Friday, 22 June 2012

Toledo and implications for other collections

Etruscan hydria
due to be returned to Italy
The agreed return of the Etruscan hydria from the Toledo Museum of Art to Italy raises other issues. The statement from the US Attorney's Office ("Agreement Paves Way For Artifact's Return To Italy", 20 June 2012) includes this highly significant section:
Following a January 2010 lead from U.S. Immigration and Customs Enforcement Homeland Security Investigation’s (ICE HSI) Rome attaché, Cleveland-based HSI special agents launched an investigation into the true provenance of the artifact. Working closely with law enforcement officials in Italy, HSI agents were able to definitively establish that the documentation provided to the Toledo Museum of Art was falsified and part of a larger scheme by the Becchinas to sell illegitimately obtained cultural property.
This suggests that the collecting history (please can we stop using the misleading term provenance?) for the Etruscan hydria had been "falsified".
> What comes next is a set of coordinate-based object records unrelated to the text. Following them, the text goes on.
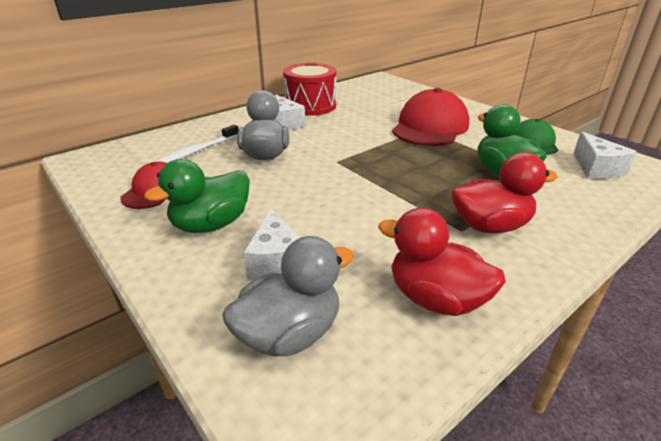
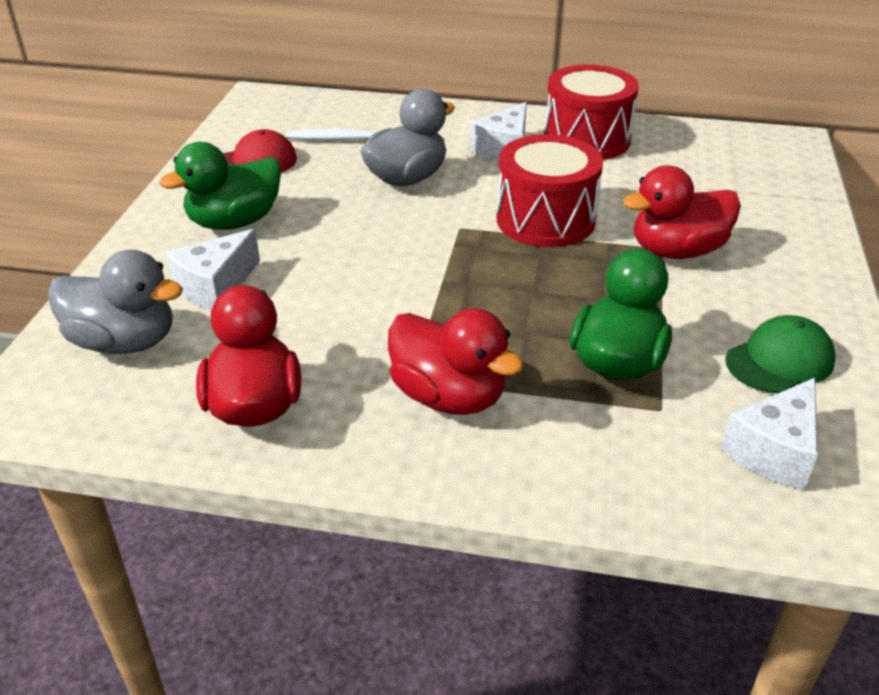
camera: 50 degrees right, 5 degrees up
(211, 224) = (234, 222): green duck -> green duck turned 45 degrees counterclockwise
(363, 140) = (545, 220): none -> red drum
(430, 127) = (677, 251): red cap -> red duck

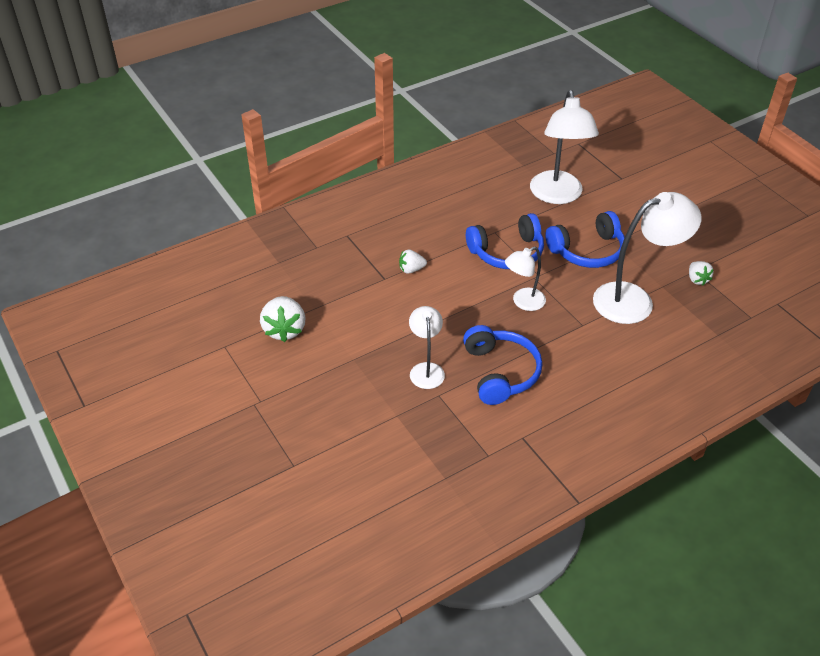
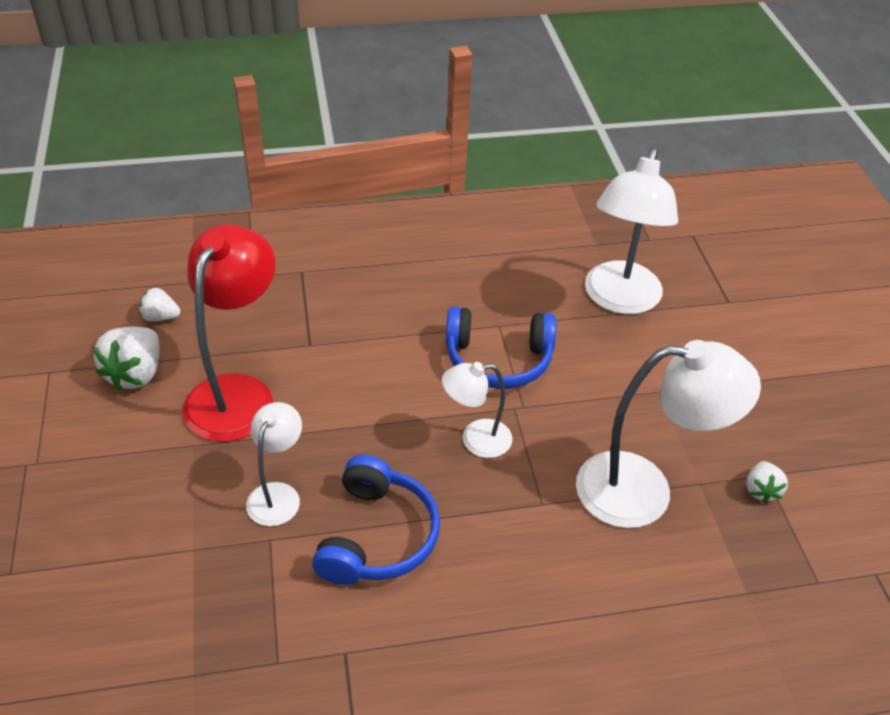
camera: 20 degrees right, 0 degrees up
(359, 321) = (237, 393): none -> red lamp
(411, 269) = (353, 343): white strawberry -> white strawberry (160, 317)
(587, 251) = (615, 393): blue headphones -> none

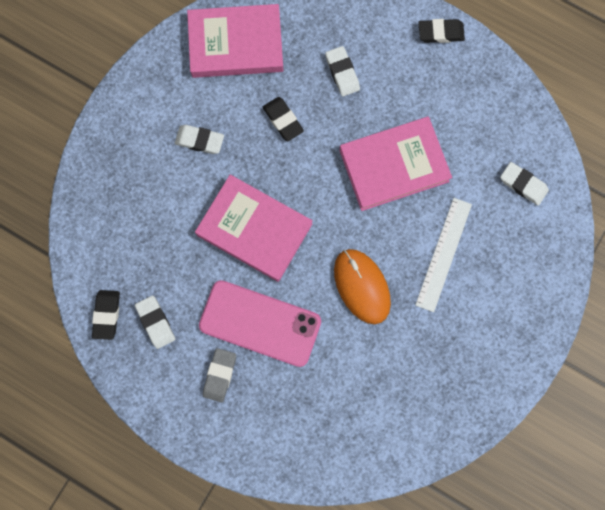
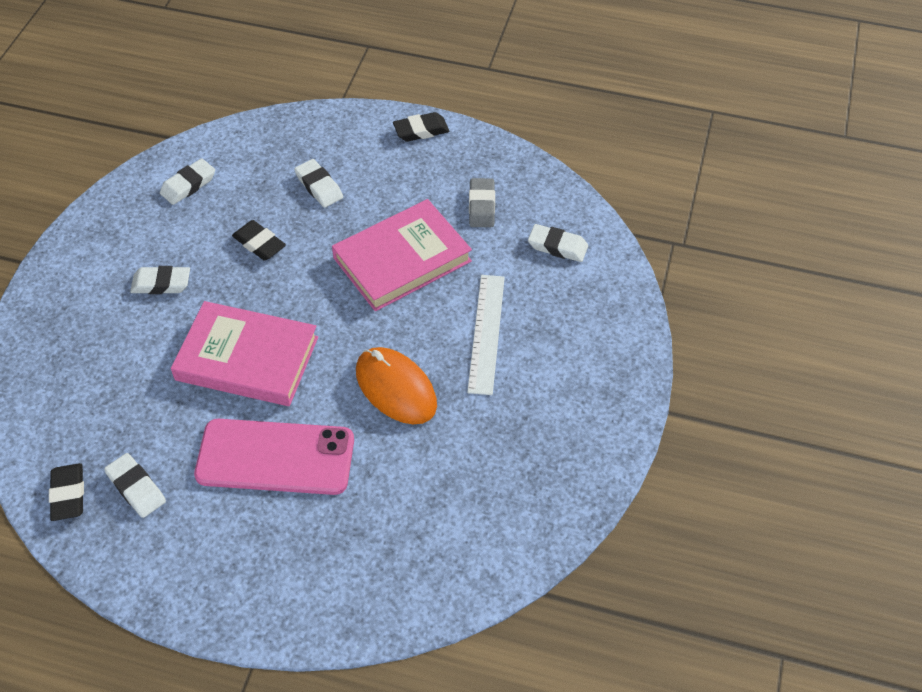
camera: 15 degrees left, 25 degrees down
(220, 375) = (234, 529): grey eraser -> grey eraser (481, 206)
(236, 44) = (188, 185): pink book -> white eraser

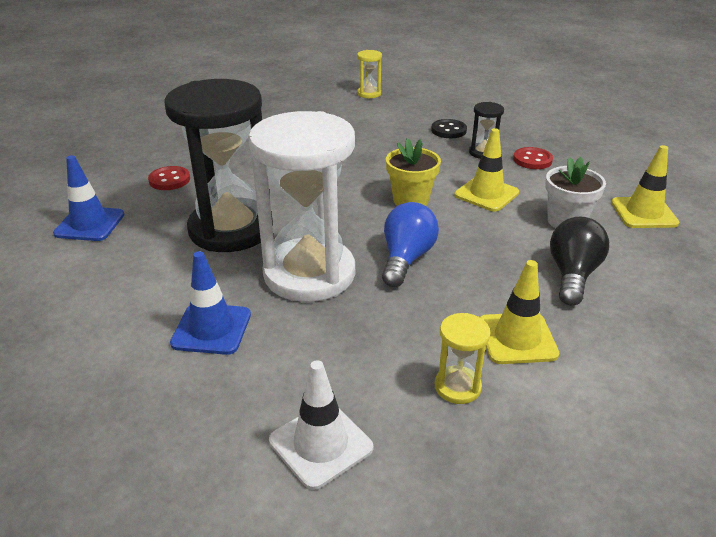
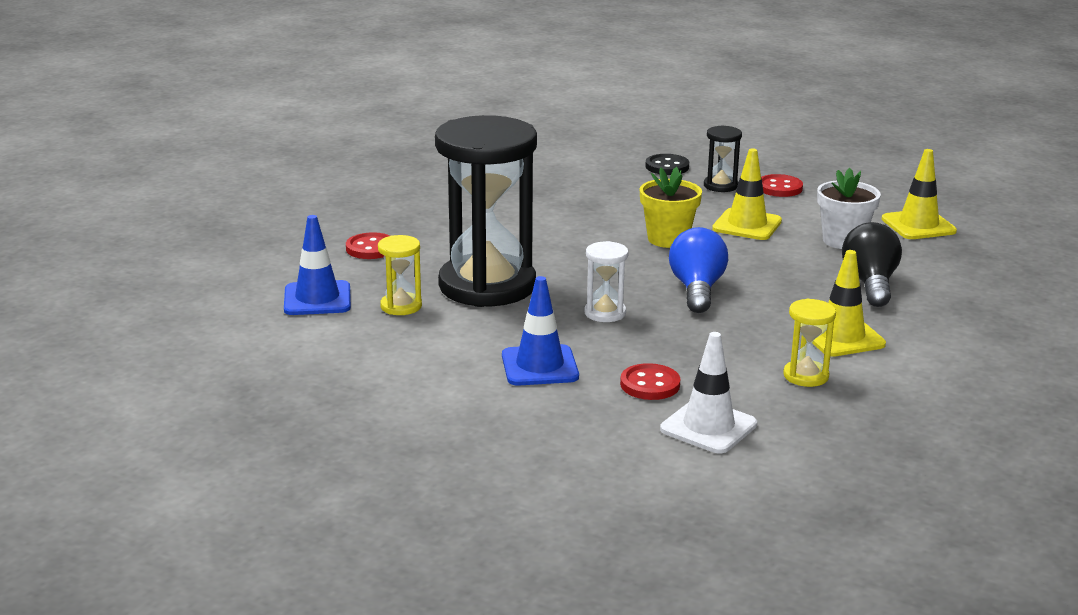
camera: 15 degrees left, 10 degrees down
(297, 371) = (650, 384): none -> red button
(309, 274) = (605, 313): white hourglass -> white hourglass, size x0.41
(369, 94) = (542, 135): yellow hourglass -> yellow hourglass (401, 306)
So is the falsification of the documentation of the hydria a single example or a one off? It is a theme I have explored before (and I cited two examples linked to Palladion Antike Kunst run by Rosie Becchina). It is relevant to a Roman janiform head recently returned to Italy.

But what about other material? What about the pair of statues, Castor and Pollux, on loan to New York's Metropolitan Museum of Art? What is their association with Becchina?

And what about the Minoan larnax and the archaic pithos in the Michael C. Carlos Museum of Art at Emory University? What does the Becchina archive tell us?

But it is not just North American museums that should be worried. The suspicion also turns to the National Archaeological Museum in Madrid, the Allard Pierson Museum in Amsterdam, and the Miho Museum in Japan.